Search code examples
environment-variablesazure-machine-learning-serviceazure-python-sdk

Environment variables not setting up in AZURE ML - Python


We generate an environment file programmatically, here is how the resultant file looks like:

    FROM mcr.microsoft.com/azureml/openmpi4.1.0-ubuntu20.04

    RUN rm /bin/sh && ln -s /bin/bash /bin/sh
    RUN echo "source /opt/miniconda/etc/profile.d/conda.sh &&         conda activate" >> ~/.bashrc

    RUN echo $'channels:\n\
  - anaconda\n\
  - conda-forge\n\
  - defaults\n\
dependencies:\n\
  - python=3.8.10\n\
  - pip:\n\
      - azureml-sdk==1.50.0\n\
      - azureml-dataset-runtime==1.50.0\n\
      - azure-storage-blob\n\
      - numpy==1.23.5\n\
      - pandas==2.0.0\n\
      - scipy==1.5.2\n\
      - scikit-learn==1.2.2\n\
      - azure-eventgrid==4.9.0\n\
  - conda:\n\
      - conda=23.3.0' > conda_env.yml
    RUN source /opt/miniconda/etc/profile.d/conda.sh &&         conda activate &&         conda install conda &&         pip install cmake &&         conda env update -f conda_env.yml
    
ENV cluster_identity_name=clisyer-ide-name
ENV cluster_identity_id=1234567
ENV data_drift_event_topic_name=someName
ENV sa_name=someStorage

And the image builds successfully, the env vars are okay as I see in logs:

enter image description here

But, when I try to access this environment programmatically:

if environment_name in environments:
    restored_environment = environments[environment_name]
    logging.info('Found environment: %s:%s', restored_environment.name, restored_environment.version)

I see the output here which is correct name and correct version. But printing the environment variables returns this:

enter image description here

Only example env var is there and not the ones we set in the Docker file.

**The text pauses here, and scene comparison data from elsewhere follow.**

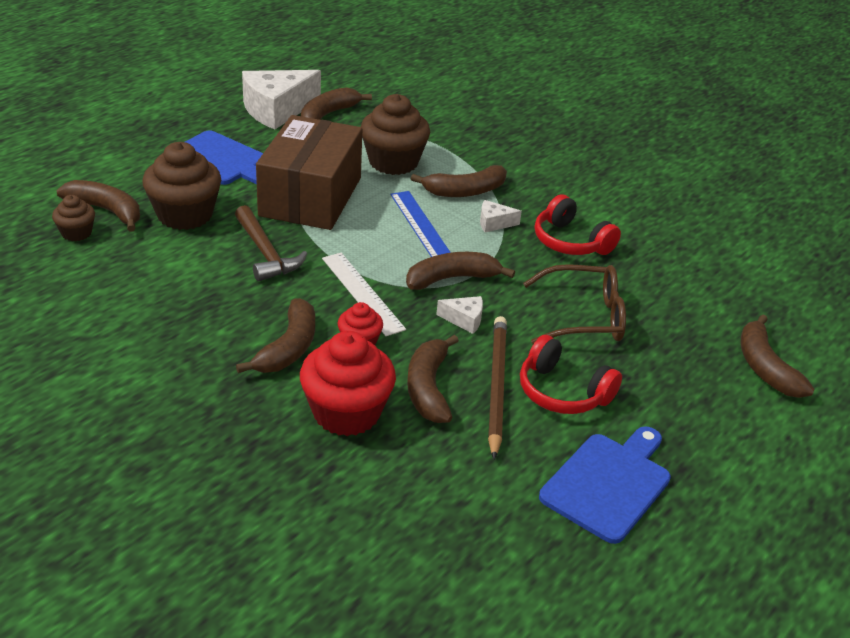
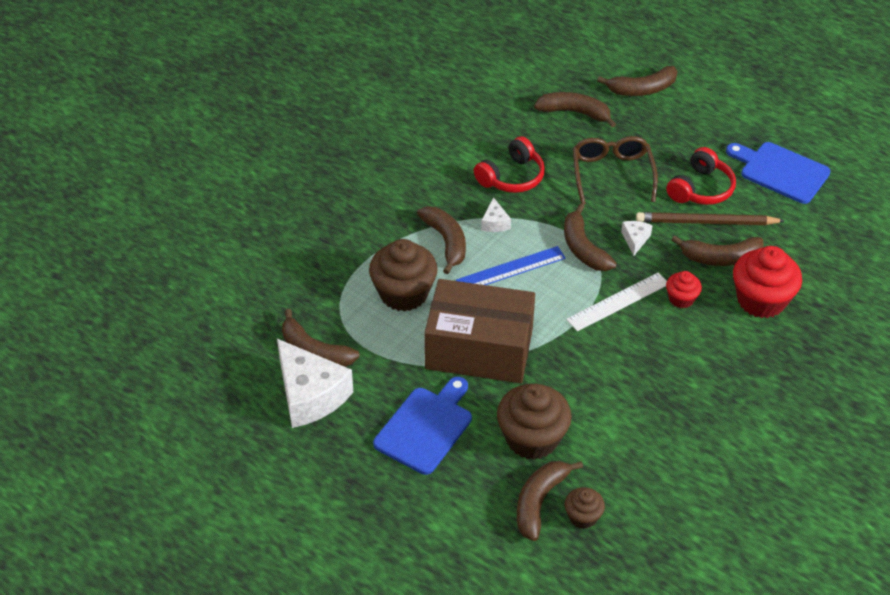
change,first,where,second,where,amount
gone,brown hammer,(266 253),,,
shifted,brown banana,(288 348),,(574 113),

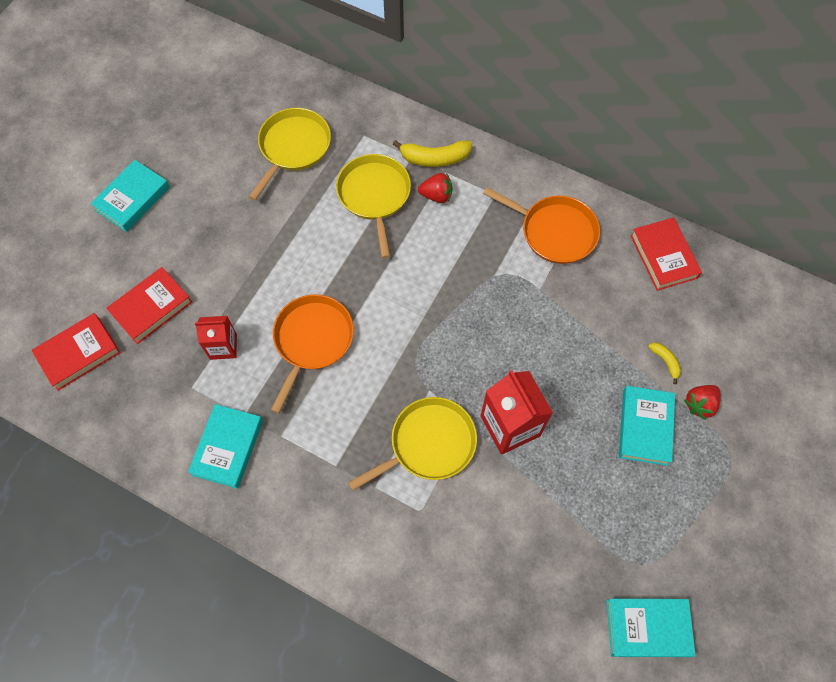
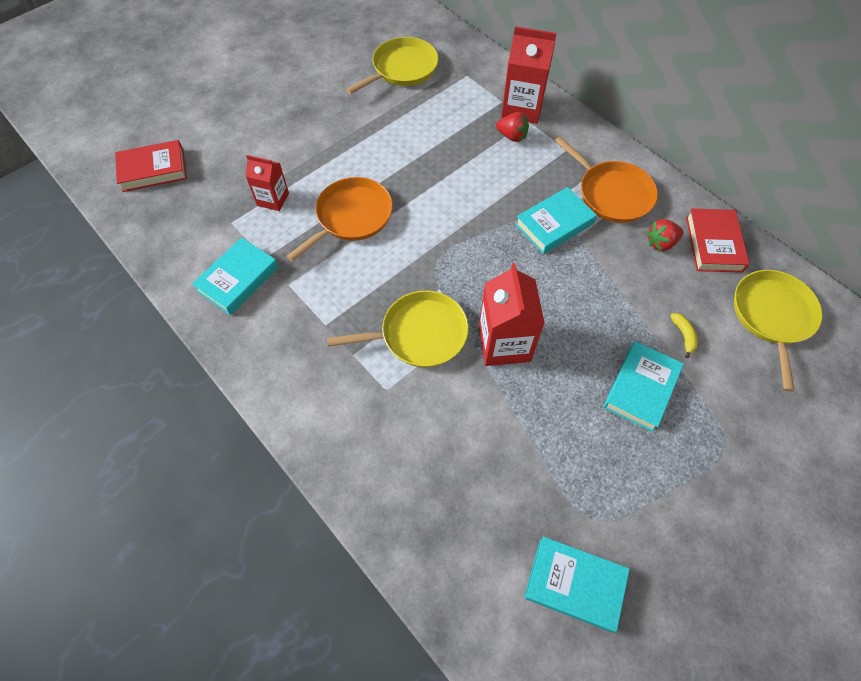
change,first,where,second,where,amount
shifted,turquoise book,(132 199),,(554 224),
gone,red book,(151 308),,,
shifted,yellow pan,(374 195),,(772 316),
swapped,yellow banana,(434 158),red carton,(522 108),
shifted,red strawberry,(700 404),,(661 243),

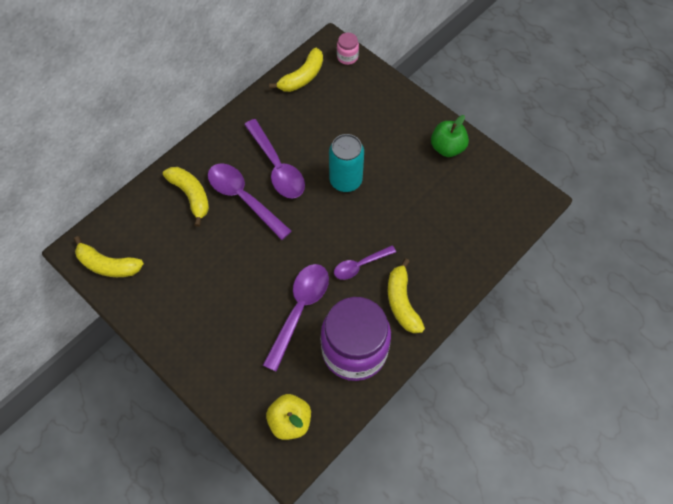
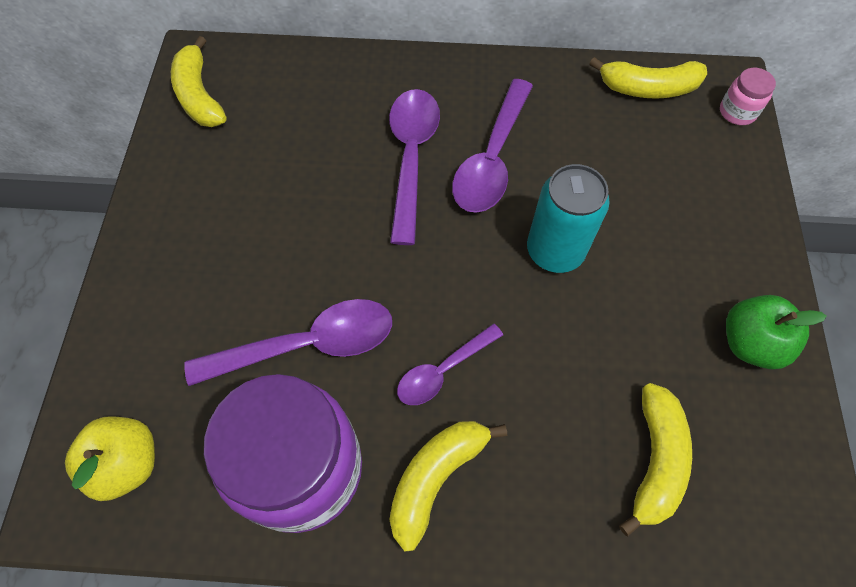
change,first,where,second,where,amount
shifted,yellow banana,(191 195),,(655 460),
rotated,purple spoon,(360 265),,(443 371),60 degrees counterclockwise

However, I see the environment definition after fetching the environment and I can see the JSON containing ENV definitions:

enter image description here

Am I doing something wrong when accessing the environment variables?


Solution

  • We ended up using custom docker images with ENV commands, saving the images to azure ACR, and then creating the azure environment using the ACR repo and registering that environment into the workspace.

    This way the ENV vars are backed into the image and are accessible whenever retrieved from ACR.

    def get_environemnt(**args):
        new_env = Environment.from_dockerfile(
                    environment_name,
                    dockerfile
                )
        restored_environment = new_env
        restored_environment.register(workspace
        return restored_environment
    
    environment_active_monitoring = get_environment(
            workspace=ws,
            environment_name=e.aml_env_name_active_monitoring, # type: ignore
            conda_dependencies_file=e.aml_env_active_monitoring_conda_dep_file, # type: ignore
            env_vars=env_vars,
            tag=e.docker_tag,
            create_new=e.rebuild_env_active_monitoring, # type: ignore
            gpu_accelerated=False)